I have a simple pyramid mesh with a bone structure (1 bone for stretching and skewing, 1 for changing the base width and depth) that scales (in different directons) over time. I need to check when that mesh overlaps another actor/component. My current attempt is using a “Component Overlaps Components” node which has the component itself feeding into the Component Transform. It doesn’t seem to detect any overlaps unless I also have a collision mesh.
Would you know if there’s another way?
Following strategies have failed:
Attaching the collision object to the bone being scaled: works partrially but leaves gaps in the model where the overlap happens but the collision object is not overlapped due to the irregular scaling.
Attaching the collision object to the mesh (skeletal): The collision object doesn’t deform with the bone scaling.
Not using bones and just scaling the object woth a custom collision mesh: Works but I’m unable to skew the model at runtime resuklting in unwanted overlaps
Hey there @Dzeba_Systems! I was actually coming here to suggest attaching the collision to the scaling bone and as long as the scaling was uniform it could work, but you’re right you wouldn’t be able to skew it and the collision shape itself won’t follow.
For the skewing/scaling, is it uniform? Like when you go to shift the object, does it have a specific skew-shape it’s trying to make?
Would it be feasible to do custom traces to each of the 4 corners (assuming you’re skewing on the corners that is)?
Hi, thanks for taking the time to think about this.

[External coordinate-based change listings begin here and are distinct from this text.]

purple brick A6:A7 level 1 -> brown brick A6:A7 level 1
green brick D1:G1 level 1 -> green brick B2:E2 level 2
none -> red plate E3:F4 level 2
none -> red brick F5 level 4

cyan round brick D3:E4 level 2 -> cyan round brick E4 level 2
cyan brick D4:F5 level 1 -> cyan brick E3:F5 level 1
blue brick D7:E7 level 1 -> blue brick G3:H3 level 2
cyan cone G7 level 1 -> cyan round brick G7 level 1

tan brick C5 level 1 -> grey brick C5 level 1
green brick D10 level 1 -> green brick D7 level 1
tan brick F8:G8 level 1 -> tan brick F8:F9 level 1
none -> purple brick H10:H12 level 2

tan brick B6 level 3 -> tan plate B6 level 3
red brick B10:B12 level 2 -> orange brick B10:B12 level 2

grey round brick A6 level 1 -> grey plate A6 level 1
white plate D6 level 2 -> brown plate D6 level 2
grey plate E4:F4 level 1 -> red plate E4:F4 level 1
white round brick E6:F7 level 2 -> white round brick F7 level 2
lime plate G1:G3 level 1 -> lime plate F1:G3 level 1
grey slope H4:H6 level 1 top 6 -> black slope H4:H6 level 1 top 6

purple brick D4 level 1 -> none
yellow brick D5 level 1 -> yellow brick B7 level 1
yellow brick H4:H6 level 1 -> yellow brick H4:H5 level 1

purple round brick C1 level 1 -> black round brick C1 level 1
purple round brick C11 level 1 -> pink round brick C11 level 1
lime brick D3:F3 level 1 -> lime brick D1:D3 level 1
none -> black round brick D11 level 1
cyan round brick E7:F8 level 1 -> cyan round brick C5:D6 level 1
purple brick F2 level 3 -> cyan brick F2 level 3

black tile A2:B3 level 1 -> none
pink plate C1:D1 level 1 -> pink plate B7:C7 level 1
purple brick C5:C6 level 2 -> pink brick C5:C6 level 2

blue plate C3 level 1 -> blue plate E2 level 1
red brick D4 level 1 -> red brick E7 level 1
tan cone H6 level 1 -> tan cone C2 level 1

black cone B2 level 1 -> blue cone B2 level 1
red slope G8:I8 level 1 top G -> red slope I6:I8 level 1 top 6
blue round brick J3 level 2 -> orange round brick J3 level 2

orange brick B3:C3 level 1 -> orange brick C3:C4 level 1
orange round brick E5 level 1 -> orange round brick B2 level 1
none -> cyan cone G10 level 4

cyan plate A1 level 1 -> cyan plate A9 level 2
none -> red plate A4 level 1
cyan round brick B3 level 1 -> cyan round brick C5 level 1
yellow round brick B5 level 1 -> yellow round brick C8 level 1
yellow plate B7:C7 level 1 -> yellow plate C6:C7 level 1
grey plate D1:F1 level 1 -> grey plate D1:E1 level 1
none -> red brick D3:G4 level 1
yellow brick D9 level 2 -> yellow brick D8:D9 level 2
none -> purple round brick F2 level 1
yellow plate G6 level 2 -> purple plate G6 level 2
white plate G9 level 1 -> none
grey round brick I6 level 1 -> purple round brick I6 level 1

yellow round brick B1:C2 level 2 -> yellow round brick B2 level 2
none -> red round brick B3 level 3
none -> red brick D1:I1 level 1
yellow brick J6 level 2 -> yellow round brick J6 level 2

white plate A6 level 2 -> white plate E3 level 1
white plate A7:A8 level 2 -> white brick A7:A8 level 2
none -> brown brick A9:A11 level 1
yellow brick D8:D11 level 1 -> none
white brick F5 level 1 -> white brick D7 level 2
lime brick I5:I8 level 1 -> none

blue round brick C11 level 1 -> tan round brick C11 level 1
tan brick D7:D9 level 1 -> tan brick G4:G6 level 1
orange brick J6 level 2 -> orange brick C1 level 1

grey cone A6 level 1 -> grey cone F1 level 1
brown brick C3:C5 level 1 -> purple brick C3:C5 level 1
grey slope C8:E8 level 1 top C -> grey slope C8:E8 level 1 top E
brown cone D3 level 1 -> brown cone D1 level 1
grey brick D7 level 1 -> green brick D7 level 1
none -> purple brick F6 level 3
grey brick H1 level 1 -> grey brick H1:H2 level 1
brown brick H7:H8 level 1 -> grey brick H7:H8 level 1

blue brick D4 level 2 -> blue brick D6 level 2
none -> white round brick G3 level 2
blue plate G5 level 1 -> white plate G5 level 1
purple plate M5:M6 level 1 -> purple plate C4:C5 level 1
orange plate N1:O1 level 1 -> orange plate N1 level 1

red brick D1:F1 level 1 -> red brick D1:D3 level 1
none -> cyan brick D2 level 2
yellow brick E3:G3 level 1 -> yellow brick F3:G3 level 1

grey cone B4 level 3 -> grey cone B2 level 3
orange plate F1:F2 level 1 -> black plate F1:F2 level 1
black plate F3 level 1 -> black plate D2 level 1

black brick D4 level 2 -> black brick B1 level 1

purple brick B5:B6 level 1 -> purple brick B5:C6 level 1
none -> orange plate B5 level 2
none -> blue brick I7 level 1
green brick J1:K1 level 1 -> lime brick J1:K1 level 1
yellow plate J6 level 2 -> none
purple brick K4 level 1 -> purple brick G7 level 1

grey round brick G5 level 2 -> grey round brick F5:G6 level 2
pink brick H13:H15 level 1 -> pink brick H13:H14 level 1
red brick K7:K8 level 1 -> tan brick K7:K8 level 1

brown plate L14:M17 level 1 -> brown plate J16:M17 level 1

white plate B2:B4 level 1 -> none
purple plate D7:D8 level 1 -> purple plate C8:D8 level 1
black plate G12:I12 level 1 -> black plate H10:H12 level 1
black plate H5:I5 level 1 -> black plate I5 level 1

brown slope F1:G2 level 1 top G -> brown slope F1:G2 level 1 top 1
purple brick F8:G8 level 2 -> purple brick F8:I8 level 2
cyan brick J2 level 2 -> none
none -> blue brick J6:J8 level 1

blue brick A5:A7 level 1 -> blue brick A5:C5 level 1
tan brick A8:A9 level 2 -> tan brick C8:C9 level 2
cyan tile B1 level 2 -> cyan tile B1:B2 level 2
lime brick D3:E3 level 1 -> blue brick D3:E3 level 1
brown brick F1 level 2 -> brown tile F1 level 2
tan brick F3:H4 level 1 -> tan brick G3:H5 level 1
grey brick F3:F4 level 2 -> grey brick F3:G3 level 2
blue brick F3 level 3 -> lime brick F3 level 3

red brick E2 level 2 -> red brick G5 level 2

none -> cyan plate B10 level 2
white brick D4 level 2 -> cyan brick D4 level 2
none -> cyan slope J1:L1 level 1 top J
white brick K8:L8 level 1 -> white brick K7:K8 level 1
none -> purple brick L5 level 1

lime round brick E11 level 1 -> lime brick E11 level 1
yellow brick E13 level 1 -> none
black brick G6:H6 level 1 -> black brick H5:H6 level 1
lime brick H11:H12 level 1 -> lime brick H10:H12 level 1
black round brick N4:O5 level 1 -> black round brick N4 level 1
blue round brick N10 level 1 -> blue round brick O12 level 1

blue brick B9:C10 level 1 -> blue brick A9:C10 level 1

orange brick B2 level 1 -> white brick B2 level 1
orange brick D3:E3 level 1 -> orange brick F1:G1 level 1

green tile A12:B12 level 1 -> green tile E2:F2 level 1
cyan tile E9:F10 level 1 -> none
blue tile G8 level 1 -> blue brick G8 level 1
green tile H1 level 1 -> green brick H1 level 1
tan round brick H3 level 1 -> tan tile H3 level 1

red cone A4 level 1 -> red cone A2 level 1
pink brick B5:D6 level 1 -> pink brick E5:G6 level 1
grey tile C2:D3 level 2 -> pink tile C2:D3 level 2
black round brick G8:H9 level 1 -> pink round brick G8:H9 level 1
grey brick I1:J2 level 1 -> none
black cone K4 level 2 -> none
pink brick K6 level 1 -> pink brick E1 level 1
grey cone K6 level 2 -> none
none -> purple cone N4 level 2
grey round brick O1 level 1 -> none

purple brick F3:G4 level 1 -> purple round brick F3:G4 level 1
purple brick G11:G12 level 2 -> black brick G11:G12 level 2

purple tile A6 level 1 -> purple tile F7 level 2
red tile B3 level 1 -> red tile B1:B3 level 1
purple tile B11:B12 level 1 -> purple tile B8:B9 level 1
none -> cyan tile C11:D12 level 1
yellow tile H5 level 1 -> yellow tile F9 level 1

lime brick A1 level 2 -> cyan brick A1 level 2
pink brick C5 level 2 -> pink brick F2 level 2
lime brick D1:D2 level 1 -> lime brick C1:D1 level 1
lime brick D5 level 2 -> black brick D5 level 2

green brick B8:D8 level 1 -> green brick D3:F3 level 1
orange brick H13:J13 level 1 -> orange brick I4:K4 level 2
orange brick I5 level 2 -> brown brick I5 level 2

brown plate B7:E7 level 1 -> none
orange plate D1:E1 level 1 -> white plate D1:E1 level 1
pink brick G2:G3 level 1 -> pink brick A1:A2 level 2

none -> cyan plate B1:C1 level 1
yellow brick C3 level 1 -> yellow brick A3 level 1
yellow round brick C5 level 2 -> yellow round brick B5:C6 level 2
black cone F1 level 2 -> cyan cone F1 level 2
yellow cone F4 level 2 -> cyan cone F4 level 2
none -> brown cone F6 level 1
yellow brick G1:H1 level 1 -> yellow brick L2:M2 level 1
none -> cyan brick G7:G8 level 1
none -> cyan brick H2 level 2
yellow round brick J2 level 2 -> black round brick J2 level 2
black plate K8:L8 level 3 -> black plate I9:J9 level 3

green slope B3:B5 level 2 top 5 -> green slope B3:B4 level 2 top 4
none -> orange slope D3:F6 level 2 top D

The shape changes over time. So if you imagine, the pyramid’s base remains the same while the other sides deform to follow the tip which may move in any direction.
Thinking about the trace to each corner, does that mean I would have to also have multiple traces from pyramid tip to several points on each opposing edge to cover all of the surface area?
This really could be solved by somehow knowing if the polygon of a deformed pyramid intersects any other object. It feels like the engine already knows this but I don’t know how to get the information.
You’ve got it. This isn’t the most elegant solution, but the way the engine is made to separate polygons and collisions makes it harder to pull this off as cleanly as you’d thing. It’s why we can’t adjust collision volumes by “vertex” on the regular.
The engine does actually know when any polygons cross, but not the way you’d expect. Generally the graphical side is the only one that cares to know this natively, so you’d have to tap into that side to be able to get polygonal normals, vertex locations, and things like that.
Render core is what handles the rendering thus can tell you these bits. If you’re more comfortable with C++ you should be able to use this information, but I’ve never had the pleasure to work with it myself. I’ll get you a bit of documentation and look around for some resources that might help in that regard. Wish I was a bit more well versed on that side and I could be a bit more specific.